Masih banyaknya korban Covid-19 di negara kita bisa diduga akibat kesadaran dan perilaku masyarakat yang menganggap remeh penyakit itu dan menduga sudah berkurang penyebarannya. Apalagi dengan diperlonggarnya PSBB. Masyarakat merasa seolah Covid-19 sudah berlalu. Padahal jumlah korbannya terus bertambah, termasuk para tenaga kesehatan yang berguguran saat mengemban tugas mulia itu.

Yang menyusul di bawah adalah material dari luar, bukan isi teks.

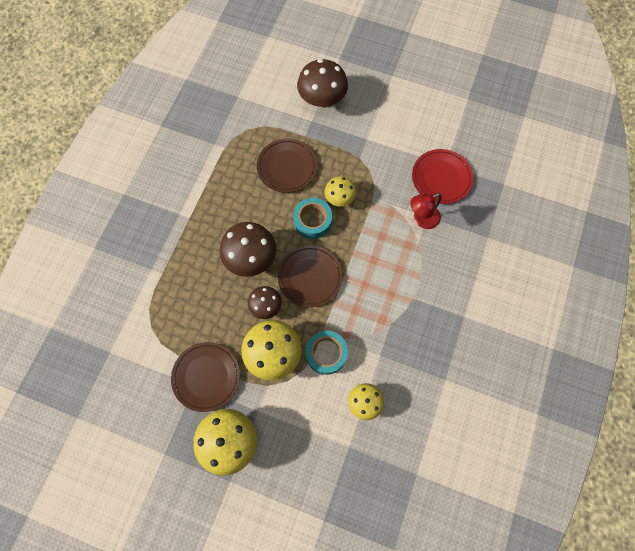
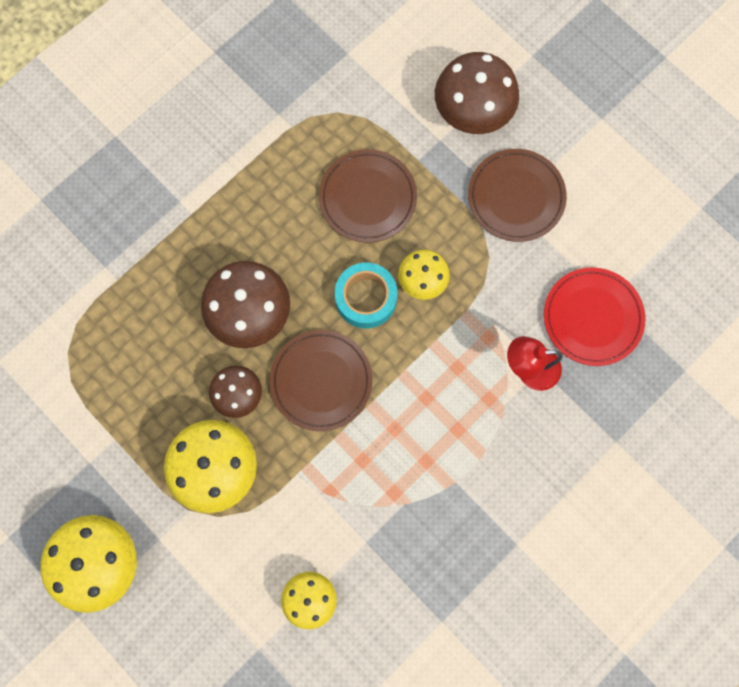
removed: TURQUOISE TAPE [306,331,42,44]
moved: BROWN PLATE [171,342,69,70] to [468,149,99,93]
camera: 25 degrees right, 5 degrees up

Pandemi Covid-19 yang melanda dunia menyadarkan umat manusia bahwa kehidupan di Bumi ini harus “diinstal” atau ditata kembali. Mengutip pernyataan apik Wakil Sekjen Dewan Pimpinan Majelis Ulama Indonesia (MUI) Dr. H Nadjamuddin Ramly, M.Siyang juga pengajar di Universitas Tadulako, Palu, Sulawesi Tengah yang mengatakan, kedepan masyarakat harus memulai kehidupan normal baru dengan membudayakan protokol kesehatan sebagai karakter pribadi. Dari karakter pribadi, nantinya bergulir menjadi gerakan budaya baru Bangsa Indonesia.
Gerakan budaya baru itu akan bermuara pada lahirnya peradaban yang tinggi, dimana umat manusia sudah hidup pada tatanan yang melekat pada kehidupan sehat dan merekonstruksi masa depannya secara sistemik dan berkelanjutan. Protokol kesehatan itu merupakan gagasan cerdas, bernas, dan mencerahkan dalam menghadapi pandemi corona.

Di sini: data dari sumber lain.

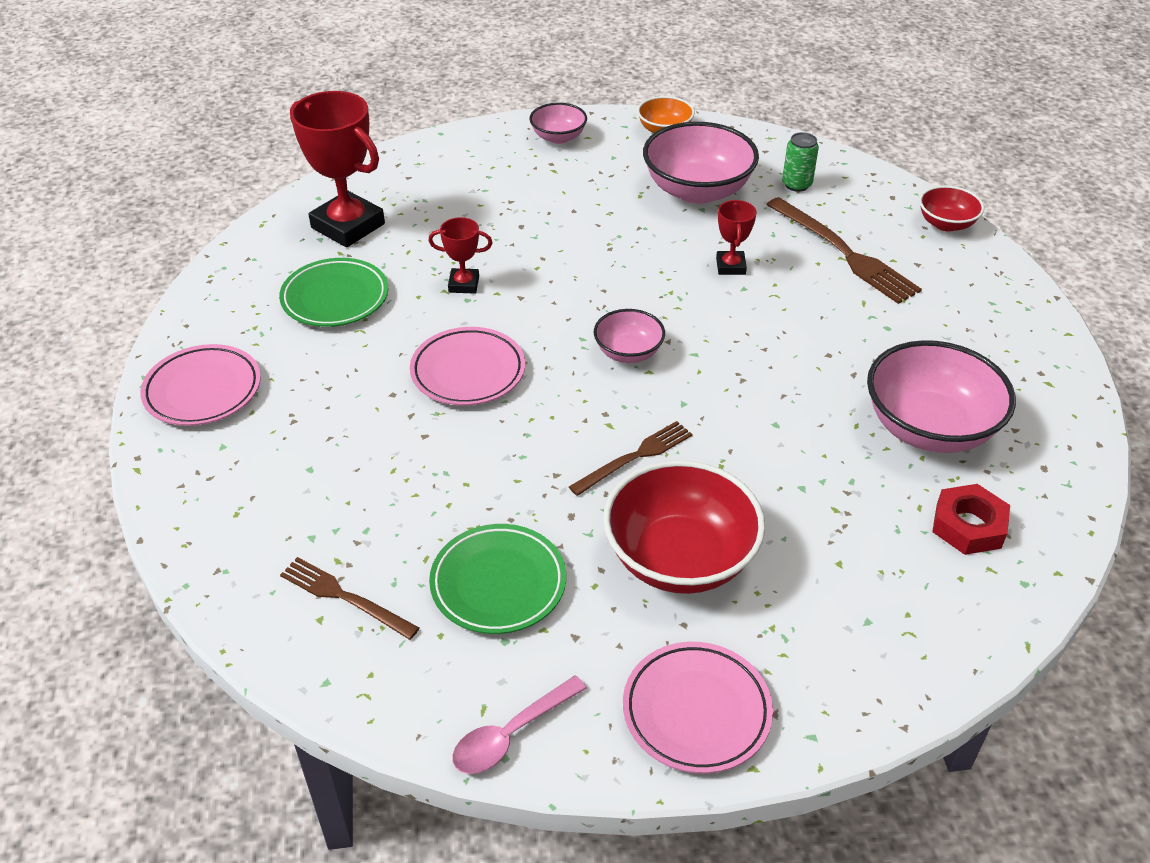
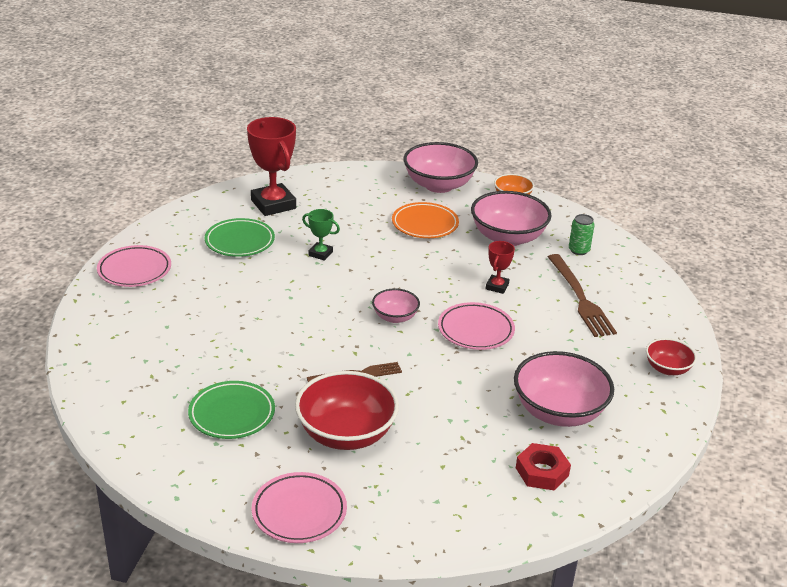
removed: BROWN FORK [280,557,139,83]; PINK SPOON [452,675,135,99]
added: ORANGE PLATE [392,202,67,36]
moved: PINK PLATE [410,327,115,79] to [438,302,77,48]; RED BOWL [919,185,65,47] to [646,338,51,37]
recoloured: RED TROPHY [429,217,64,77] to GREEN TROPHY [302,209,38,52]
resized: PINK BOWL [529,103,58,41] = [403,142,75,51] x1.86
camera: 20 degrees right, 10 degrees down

Ia juga menyitir jargon “Empat Sehat Lima Sempurna” versi masa kini. Pola hidup sehat di era pandemi ini juga diharapkan menjadi tradisi yang melekat di kehidupan pasca-pandemi mendatang.
“Empat Sehat Lima Sempurna” dalam tata kehidupan baru itu: pertama, masyarakat agar senantiasa mengenakan masker; kedua, menjaga jarak sehat; tiga, selalu mencuci tangan; empat, olahraga yang teratur atau istirahat yang cukup dan tidak panik; dan lima, makan makanan bergizi, halal, dan baik.
Jika protokol kesehatan ini telah menjadi gerakan masif dan membudaya di masyarakat kita, maka dengan sendirinya akan memutus mata-rantai berjangkit dan menularnya virus corona. Semoga. (ab)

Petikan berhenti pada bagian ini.